Advances in technology, especially data mining, make it possible to automate data processing on MOOCs. Such approach to analyze discussion content of MOOCs has attracted attention of many researchers. Among them, a research area that has gained significant popularity is how artificial intelligence and data mining can contribute to better understanding of the MOOC ecosystem and to improving it.

For example, Almatrafi et al. (2018) built a predictive model based on machine learning algorithms to identify an emergency discussion thread. This model can help teachers effectively navigate a bulletin board system (BBS) and assess posts with some priorities, which is of great help to effectively support teaching and learning and reduce students’ dropout rate. Qin (2017) divided the discussion posts into such categories as “confusion,” “explanation” and “irrelevant,” and trained the support vector machine (SVM) classification model to predict them. Results of the above-mentioned studies demonstrated that applications of data mining were beneficial for MOOC teaching and learning. Therefore, on the basis of the above-mentioned research, this paper intends to establish a mathematical model for automatic prediction of in-depth discussion of learning topics in MOOC forum. The prediction model of in-depth discussion distinguishes the content of MOOC discussion forum, provides teachers with guidance on the content of discussion forum, and encourages students to think deeply about assigned problems.

More specifically, the research problem in this paper covers the following two aspects:

  1. (1)

    To construct the automatic prediction model of the depth of discussion of learning topics;

  2. (2)

    To explore the predicted variables of the depth of discussion of learning topics.

2 The influencing factors of the depth of online discussion

Online discussion is a complex learning activity based on online interaction and involves many influencing factors. Mazzolini and Maddison (2007) analyzed discussion posts in 400 course forums and found that teacher participation rate, time of posting (i.e. during or at the end of the forum), and nature of posting (i.e. question, answer, or combination of both) influenced students’ participation in online discussion. Based on the question perspective, Zhang and Si (2010) found that the speed of feedback to the question response, the type of question (cognitive-memory questions, convergent questions, divergent questions), and the presentation of question are all important factors in online discussion.
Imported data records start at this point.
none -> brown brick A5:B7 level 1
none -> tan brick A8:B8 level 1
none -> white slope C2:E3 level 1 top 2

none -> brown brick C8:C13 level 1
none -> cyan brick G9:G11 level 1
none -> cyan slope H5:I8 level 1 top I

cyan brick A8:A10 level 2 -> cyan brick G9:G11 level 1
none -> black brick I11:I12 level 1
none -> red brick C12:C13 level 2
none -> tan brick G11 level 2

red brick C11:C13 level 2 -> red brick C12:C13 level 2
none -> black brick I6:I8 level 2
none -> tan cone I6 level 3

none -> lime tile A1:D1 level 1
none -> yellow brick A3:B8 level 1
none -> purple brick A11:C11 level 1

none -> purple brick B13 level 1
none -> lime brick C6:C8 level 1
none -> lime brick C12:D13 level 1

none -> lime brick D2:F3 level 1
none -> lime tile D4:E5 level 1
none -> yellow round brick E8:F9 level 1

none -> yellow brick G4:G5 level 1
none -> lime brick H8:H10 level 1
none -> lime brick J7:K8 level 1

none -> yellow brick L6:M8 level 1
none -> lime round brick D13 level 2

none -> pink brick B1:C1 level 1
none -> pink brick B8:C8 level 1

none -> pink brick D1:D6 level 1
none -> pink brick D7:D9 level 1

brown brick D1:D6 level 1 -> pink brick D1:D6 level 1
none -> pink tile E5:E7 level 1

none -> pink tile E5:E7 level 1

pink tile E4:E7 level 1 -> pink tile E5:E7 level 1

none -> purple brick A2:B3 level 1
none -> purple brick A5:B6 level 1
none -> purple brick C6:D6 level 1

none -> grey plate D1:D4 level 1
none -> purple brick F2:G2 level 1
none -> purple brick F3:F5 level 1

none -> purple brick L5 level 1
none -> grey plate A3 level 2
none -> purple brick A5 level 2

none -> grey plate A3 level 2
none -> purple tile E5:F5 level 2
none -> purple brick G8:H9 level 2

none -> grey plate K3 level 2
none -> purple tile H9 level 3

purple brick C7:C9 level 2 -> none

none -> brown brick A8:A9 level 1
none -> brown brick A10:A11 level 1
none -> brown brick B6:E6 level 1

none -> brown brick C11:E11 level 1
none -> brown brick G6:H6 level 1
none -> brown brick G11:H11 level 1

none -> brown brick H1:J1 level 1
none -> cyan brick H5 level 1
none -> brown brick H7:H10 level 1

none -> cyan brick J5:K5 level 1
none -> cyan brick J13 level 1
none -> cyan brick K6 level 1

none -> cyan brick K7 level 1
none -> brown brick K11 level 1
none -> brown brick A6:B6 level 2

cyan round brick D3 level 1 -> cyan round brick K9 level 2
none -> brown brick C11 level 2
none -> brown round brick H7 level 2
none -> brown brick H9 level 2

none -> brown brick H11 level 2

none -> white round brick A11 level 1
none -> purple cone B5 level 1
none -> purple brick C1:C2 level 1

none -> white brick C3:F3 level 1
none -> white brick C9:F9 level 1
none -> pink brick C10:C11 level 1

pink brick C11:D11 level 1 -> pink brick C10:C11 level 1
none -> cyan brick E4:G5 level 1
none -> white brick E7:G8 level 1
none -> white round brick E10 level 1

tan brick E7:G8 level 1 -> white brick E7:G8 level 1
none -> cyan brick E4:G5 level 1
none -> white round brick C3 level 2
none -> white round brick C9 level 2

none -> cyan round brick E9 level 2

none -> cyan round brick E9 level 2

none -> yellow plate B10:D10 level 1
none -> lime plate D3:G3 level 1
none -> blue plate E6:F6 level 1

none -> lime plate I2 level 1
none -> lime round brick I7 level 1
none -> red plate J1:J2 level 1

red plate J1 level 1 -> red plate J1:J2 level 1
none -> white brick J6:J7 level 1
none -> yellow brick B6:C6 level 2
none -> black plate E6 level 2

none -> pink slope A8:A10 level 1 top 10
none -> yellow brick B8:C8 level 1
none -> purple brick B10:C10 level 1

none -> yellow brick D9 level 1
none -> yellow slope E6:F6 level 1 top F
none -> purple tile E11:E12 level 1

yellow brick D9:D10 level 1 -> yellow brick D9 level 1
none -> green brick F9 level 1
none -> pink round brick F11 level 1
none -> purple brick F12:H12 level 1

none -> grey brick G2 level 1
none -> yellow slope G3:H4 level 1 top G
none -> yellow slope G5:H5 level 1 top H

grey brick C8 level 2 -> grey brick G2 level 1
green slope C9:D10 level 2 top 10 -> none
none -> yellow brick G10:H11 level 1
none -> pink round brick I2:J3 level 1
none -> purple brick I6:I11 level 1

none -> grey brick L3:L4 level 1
As for the depth of online discussion, Huang (2017) believed that the type of topic (related to / unrelated to teaching content), the number of postings and the size of groups were important variables to influence how deep participants discussed learning content. Similarly, the research by Spatariu et al. (2007) obtained similar results. For example, Spatariu et al. (2007) also thought that the depth of online discussion can be influenced by information type, cooperative learning structure and type (e.g. structured or not, role playing, etc.) and open questions. Besides, teaching assistant, learning support (e.g. designated discussion facilitator, facilitator questioning skills training, etc.) and group structure had impacts on students’ critical thinking and their discussion depth. So, the depth of students’ online discussion mainly depends on whether teachers provide feedback in time (Nandi et al., 2012) and the teachers’ opinions and tendencies towards online discussion activities (i.e. the importance of online discussion) (Gerber et al., 2005). Besides, scholars suggested that the questions related to high cognitive levels also promote in-depth discussion online (Ertmer et al., 2011).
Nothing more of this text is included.